Implementation Details
The model employs a SentencePiece tokenizer with a vocabulary size of 25,000 subwords, trained on 15M sentences. It processes sequences up to 416 subword tokens in length and implements masked language modeling with a 15% masking rate. The training process utilized 8 V100 GPUs for 500,000 steps with a batch size of 4,096.
- Comprehensive preprocessing pipeline including HTML cleanup and Thai-specific text normalization
- Advanced tokenization using dictionary-based maximal matching
- Specialized space handling with explicit marking using <\_>
- Training corpus of 381,034,638 unique Thai sentences
Core Capabilities
- Masked Language Modeling
- Multiclass Text Classification (sentiment analysis, review ratings)
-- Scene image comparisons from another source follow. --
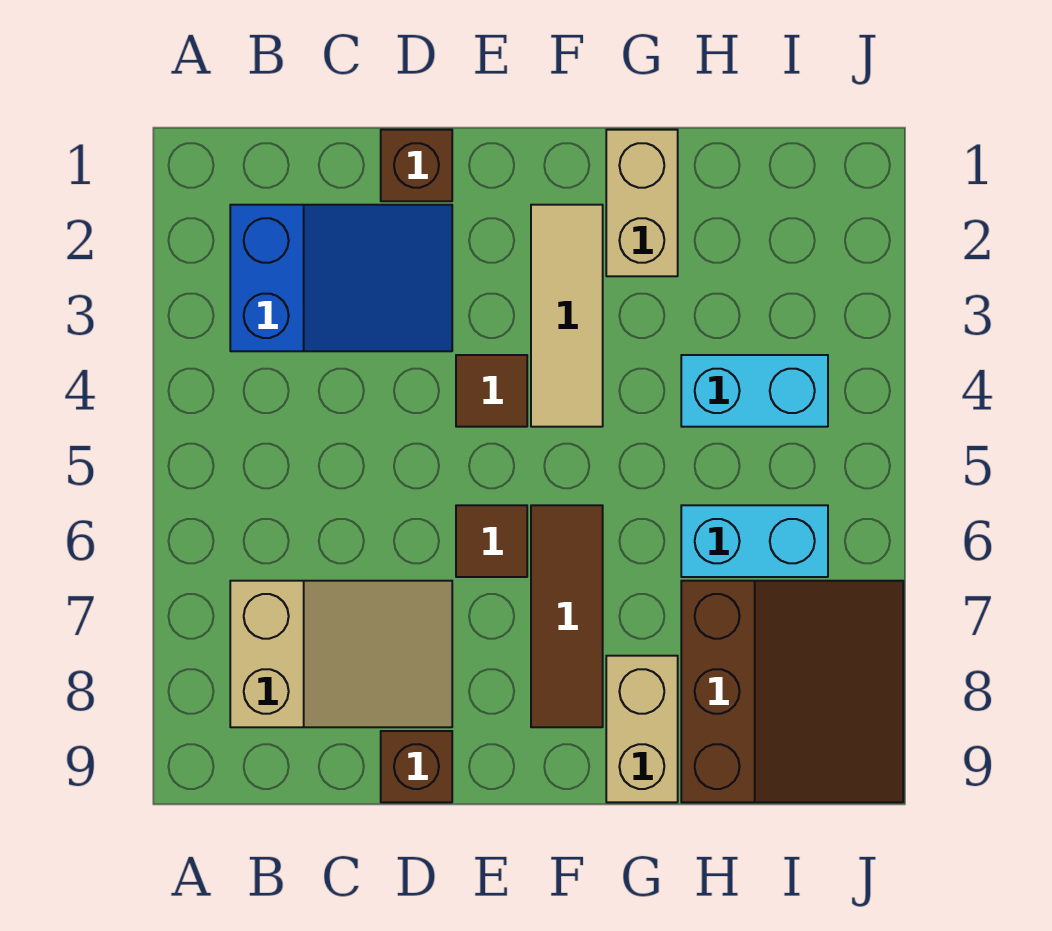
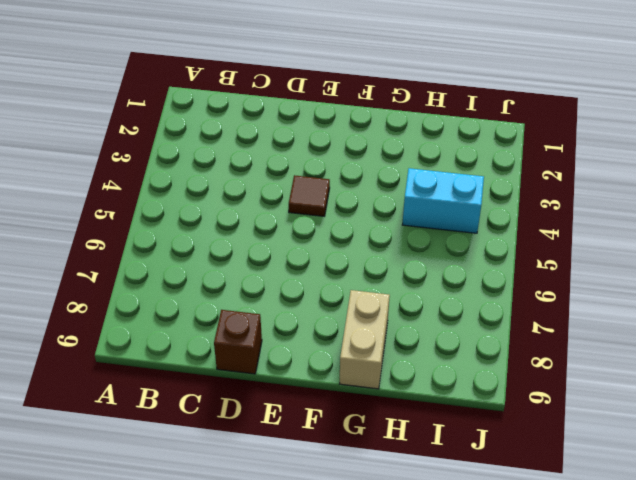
none -> blue slope B2:D3 level 1 top B
none -> tan slope B7:D8 level 1 top B
none -> brown brick D1 level 1

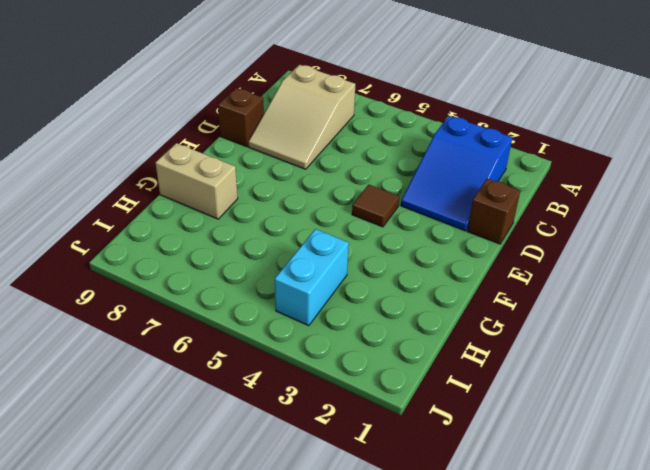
none -> brown tile E6 level 1
none -> tan tile F2:F4 level 1
none -> brown tile F6:F8 level 1

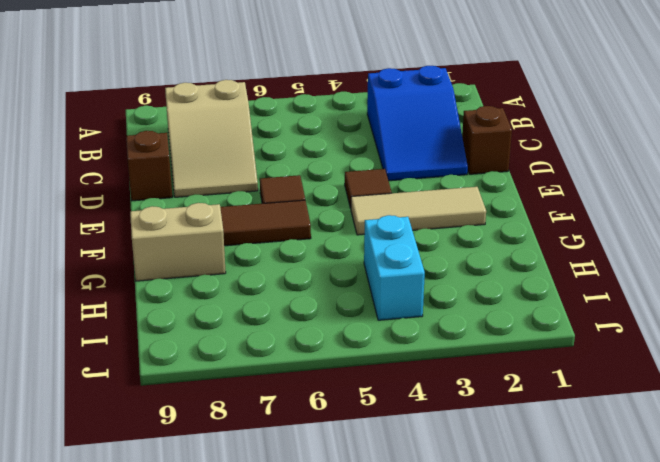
none -> tan brick G1:G2 level 1
none -> cyan brick H6:I6 level 1
none -> brown slope H7:J9 level 1 top H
- Multilabel Text Classification (news categorization)
- Token Classification (Named Entity Recognition, POS tagging)
- Support for fine-tuning on specific Thai language tasks
Frequently Asked Questions
Q: What makes this model unique?
The model's specialization in Thai language processing, combined with its extensive training data and careful preprocessing considerations for Thai-specific linguistic features, makes it particularly effective for Thai NLP tasks. Its architecture is optimized for Thai language understanding while maintaining compatibility with modern transformer-based approaches.
Q: What are the recommended use cases?
The model excels in various Thai language processing tasks, including sentiment analysis, review classification, named entity recognition, and topic classification. It's particularly well-suited for tasks requiring deep understanding of Thai text structure and semantics.